显性OGIB患者如果出血速度保持在0.1-0.4 mL/min之间, 放射性同位素扫描可能会有帮助. Tc99m标记的红细胞扫描最常用. 活动性出血患者经常规上消化道内镜检查和结肠镜检查仍无法确定出血灶时, 此法使用最多. 通过扫描可以定位出血点, 然后可通过内镜检查或血管成像验证, 也可用来指导外科手术[48]. 虽然属于相对敏感的检测方法, 但核素扫描只能确定大致出血区域, 在指导治疗方面具一定的局限性. 在一项评估Tc99m标记红细胞闪烁扫描法的研究中, 85%的病例无法定位出血灶, 且无法进行充分的血管成像[49]. 在进行适当设置后, 对OGIB来说, 对Mechel憩室扫描也是一种较好的检查, 使用Tc99m-高锝酸盐, 灵敏度为75-100%[50]. 然而, 阳性扫描只能显示胃黏膜的存在, 而非明确的出血灶.

2.3 血管成像术

在显性OGIB中, 若出血速度大于0.5 mL/min, 血管成像技术可能也有帮助, 出血表现为向肠腔内的活动性渗出. 很遗憾, 在OGIB中相关的数据很少.虽然就技术而言核素扫描更敏感, 但血管成像可能在定位上更为有效[51]. 一项对36例患者进行的内脏血管成像研究, 诊断率为44%, 没有假阳性, 但3例为假阴性.有研究表明, 若初次血管成像为阴性, 那么有必要进行复查[52]. 血管成像技术也可用于对栓塞的定位或外科手术前的检查. 对于即将手术的患者, 术前通过联合使用亚甲蓝染剂选择性放置血管成像导管, 可更精确地对出血点进行定位, 从而可切除最少的小肠[53]. 血管成像还可用于诊断无出血的血管扩张和肿瘤组织.

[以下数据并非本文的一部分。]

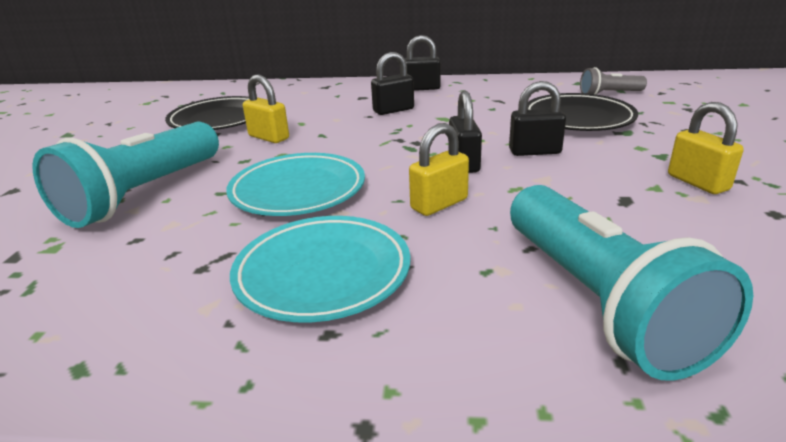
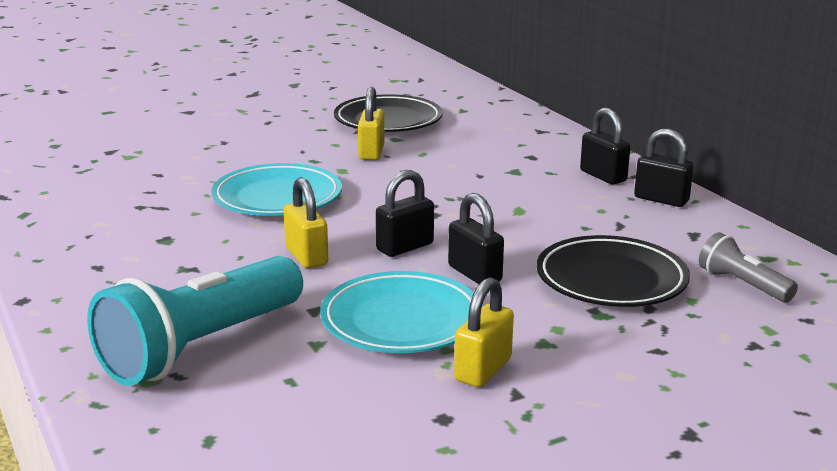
camera: 55 degrees right, 5 degrees down
(143, 194) = (220, 151): turquoise flashlight -> none
(323, 273) = (163, 244): turquoise plate -> turquoise plate (401, 321)
(393, 110) = (510, 181): black padlock -> black padlock (661, 199)
(439, 204) = (306, 256): yellow padlock -> yellow padlock turned 45 degrees clockwise

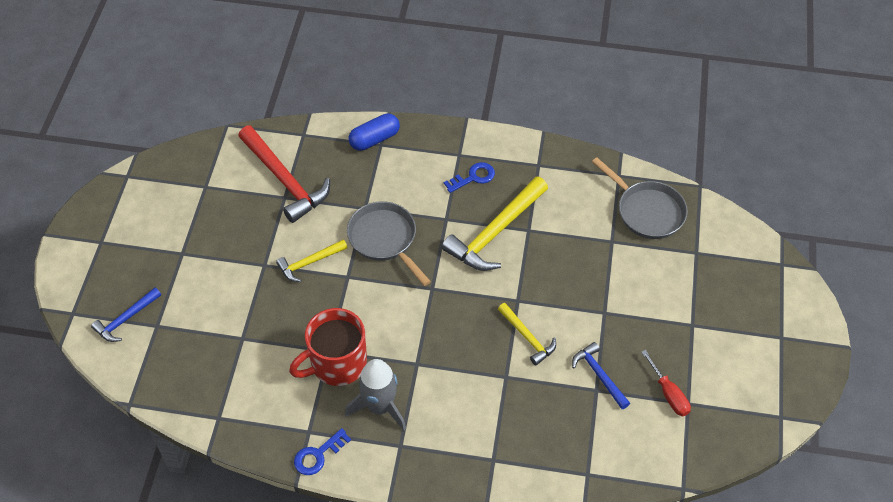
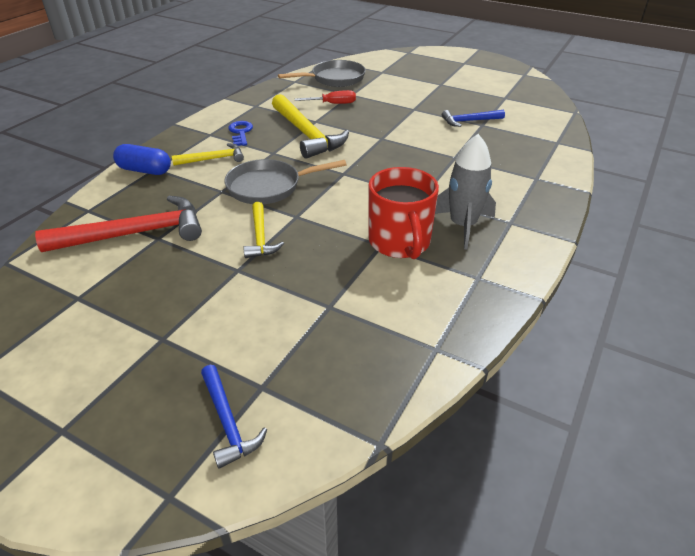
camera: 70 degrees left, 15 degrees down
(318, 455) = (510, 276): blue key -> none
(374, 139) = (145, 170): blue capsule -> blue capsule turned 60 degrees counterclockwise
(527, 337) = (420, 141): yellow hammer -> yellow hammer (213, 159)
(668, 393) = (494, 102): red screwdriver -> red screwdriver (333, 104)

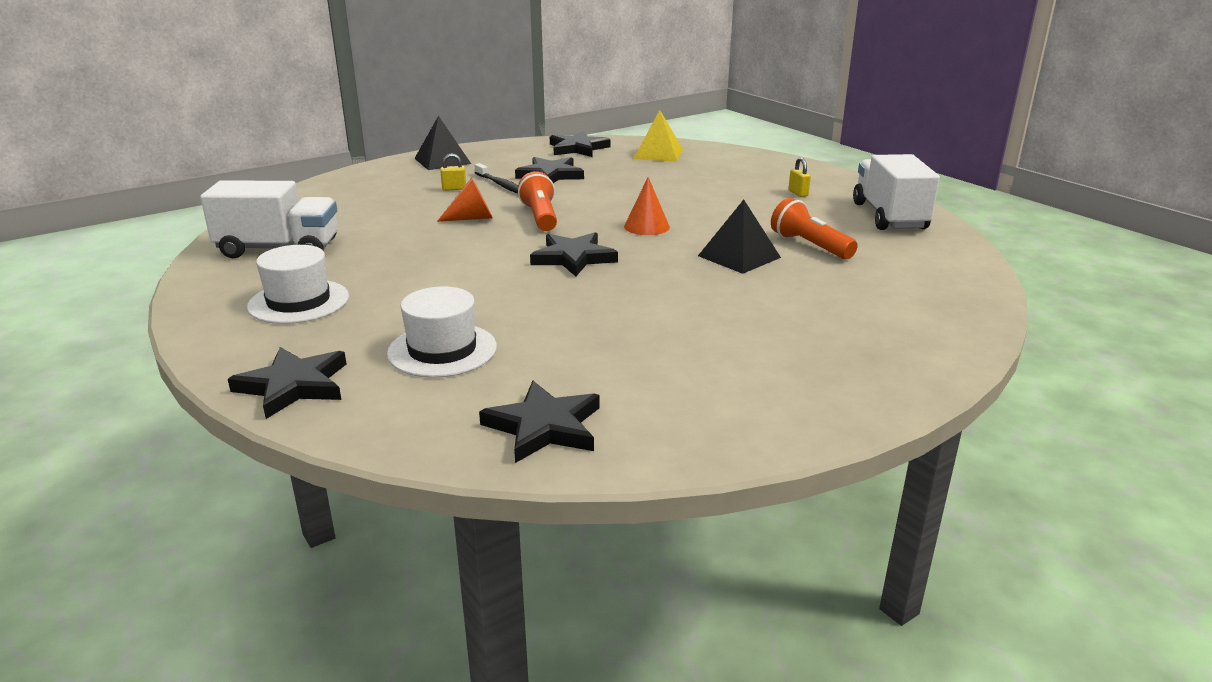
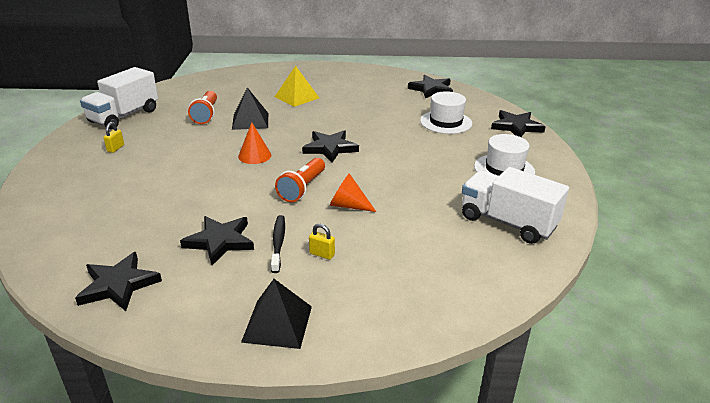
camera: 145 degrees left, 5 degrees up
(658, 154) = (81, 237): yellow pyramid -> yellow pyramid (297, 97)

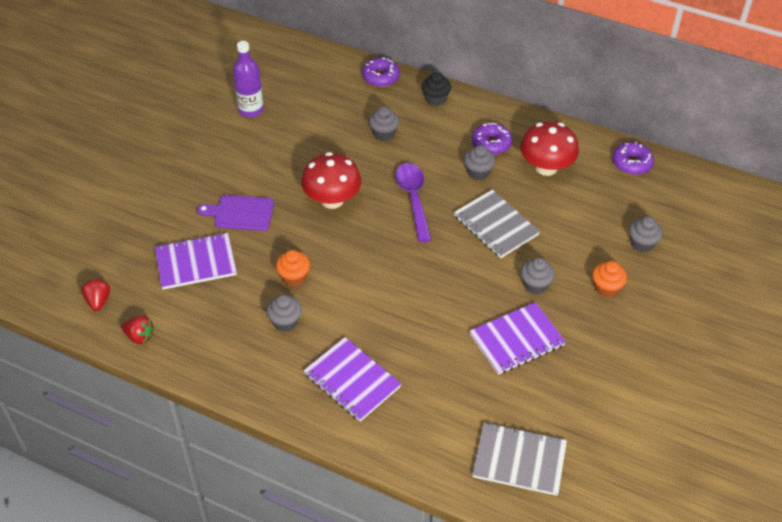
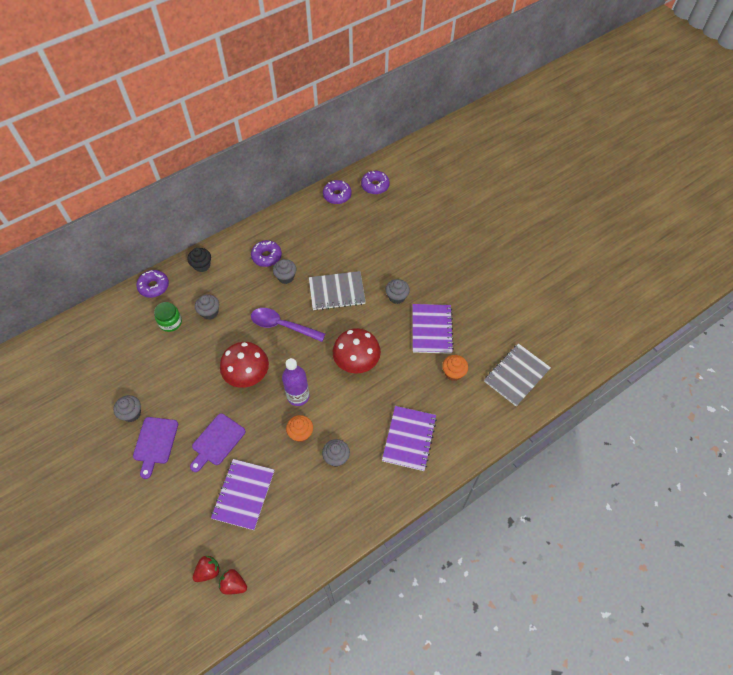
camera: 60 degrees left, 10 degrees up
(140, 336) = (288, 566): red strawberry -> red strawberry (208, 571)
(209, 168) = (155, 443): none -> purple cutting board
(251, 110) = (117, 386): purple bottle -> purple bottle (298, 396)
(349, 110) = (170, 322): none -> green jar
(352, 380) = (409, 439): purple notebook -> purple notebook turned 60 degrees counterclockwise
(546, 167) = (308, 239): red mushroom -> red mushroom (356, 362)
(606, 288) = (421, 263): orange cupcake -> orange cupcake (453, 373)
(642, 243) = (400, 227): grey cupcake -> grey cupcake (131, 413)
(681, 191) = (375, 186): none -> purple donut

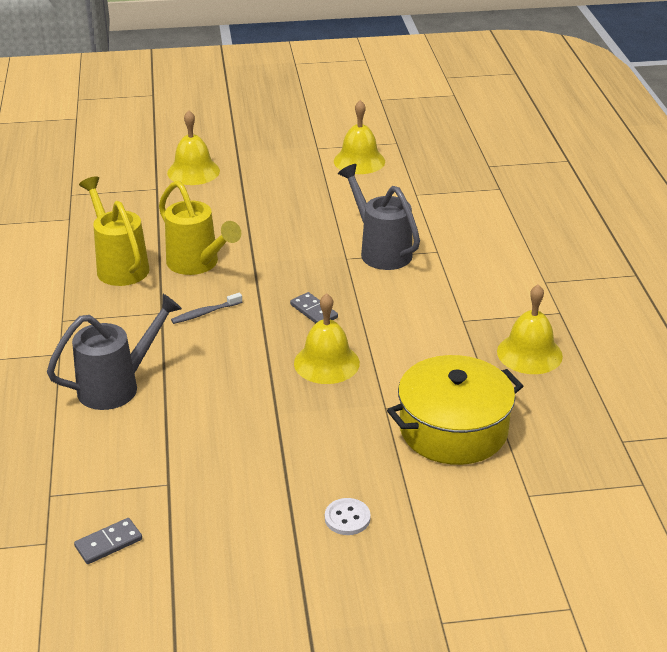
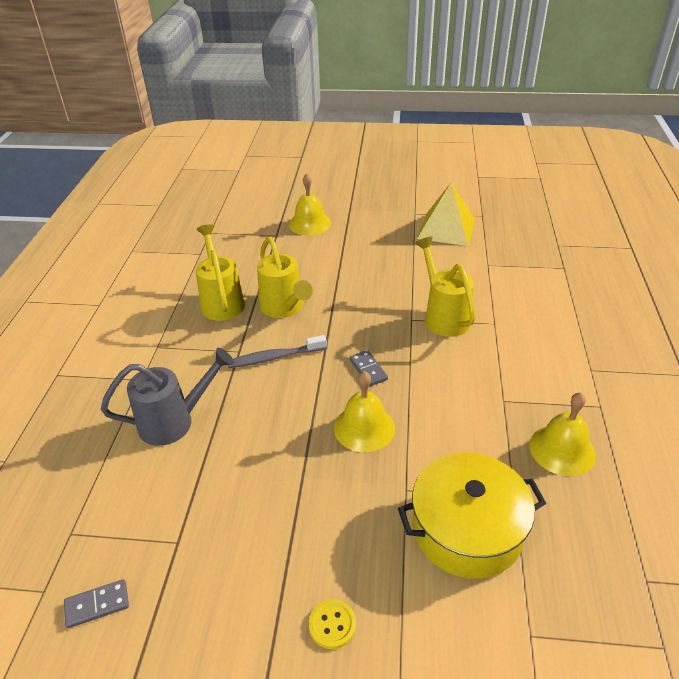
camera: 15 degrees right, 5 degrees up
(205, 313) = (274, 357): grey toothbrush -> grey toothbrush, size x1.52
(347, 518) = (332, 625): white button -> yellow button
(359, 161) = (446, 228): yellow bell -> yellow pyramid
(381, 251) = (444, 316): grey watering can -> yellow watering can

螺旋CT成像是一项更新的技术, 通过将导管插至腹主动脉, 然后注入造影剂显影. 如造影剂外渗在肠腔内形成大片高密度区, 即可定为出血位置. 一项有13例患者的对比螺旋CT血管成像和传统血管成像研究发现, CT血管成像在定位OGIB时更快更简易, 并且对随后的选择性常规血管成像具指导意义[54].

2.4 激发测试

为了避免假阴性, 有人提出对出血点进行扫描或血管成像时使用血管扩张药物(如妥拉唑林、硝酸甘油)、抗凝剂(肝素)、纤溶蛋白酶(尿激酶, 链激酶)来诱导出血. 有些研究报道诊断率有所提高[55], 也有人发现效果并不明显[56], 并且会由此导致成本-效果和安全方面问题[57].

3 外科手术

对于需大量输血和/或反复住院的OGIB患者, 通过剖腹术进行术中内镜检查(IOE)是常规的使用的最后检查方法[58]. 术中内镜可通过口、直肠或行肠造口术进行检查. 目前尚无一种可控制的试验可用来比较IOE和其他OGIB检查方法, 但IOE看起来不仅安全而且有效[59]. 早期的一项有44例患者的研究显示, IOE可以发现70%的出血点, 尽管其治疗效果只有41%[60]. 尚有研究显示联合使用IOE和其他定位检查时可获得82%的成功率[61]. 一项对12例患者的研究显示, 有93%的病例可探查到末端结肠, 并且诊断率为58%[62]. 近期对25例病例的报告显示, IOE在20例术前不明出血原因患者中可检测到16例病灶, 平均19 mo的随访中, 出血率为30%[63].

4 诊断方法

隐性OGIB患者, 若反复的常规上消化道镜和结肠镜检查仍未发现病变, 且不管如何补铁仍有复发的贫血, 就有必要对小肠进行进一步检查. 方法包括CE, PE或钡剂放射成像(SBFT或灌肠法). 目前, 如何选择上述检测方法以及对检测的先后进行排序仍未确定. 若上述检测呈阴性, 再进一步检查就需权衡弊益了. 若临床需反复住院或反复输血就需进行进一步检查, 可考虑血管成像和术中内镜检查.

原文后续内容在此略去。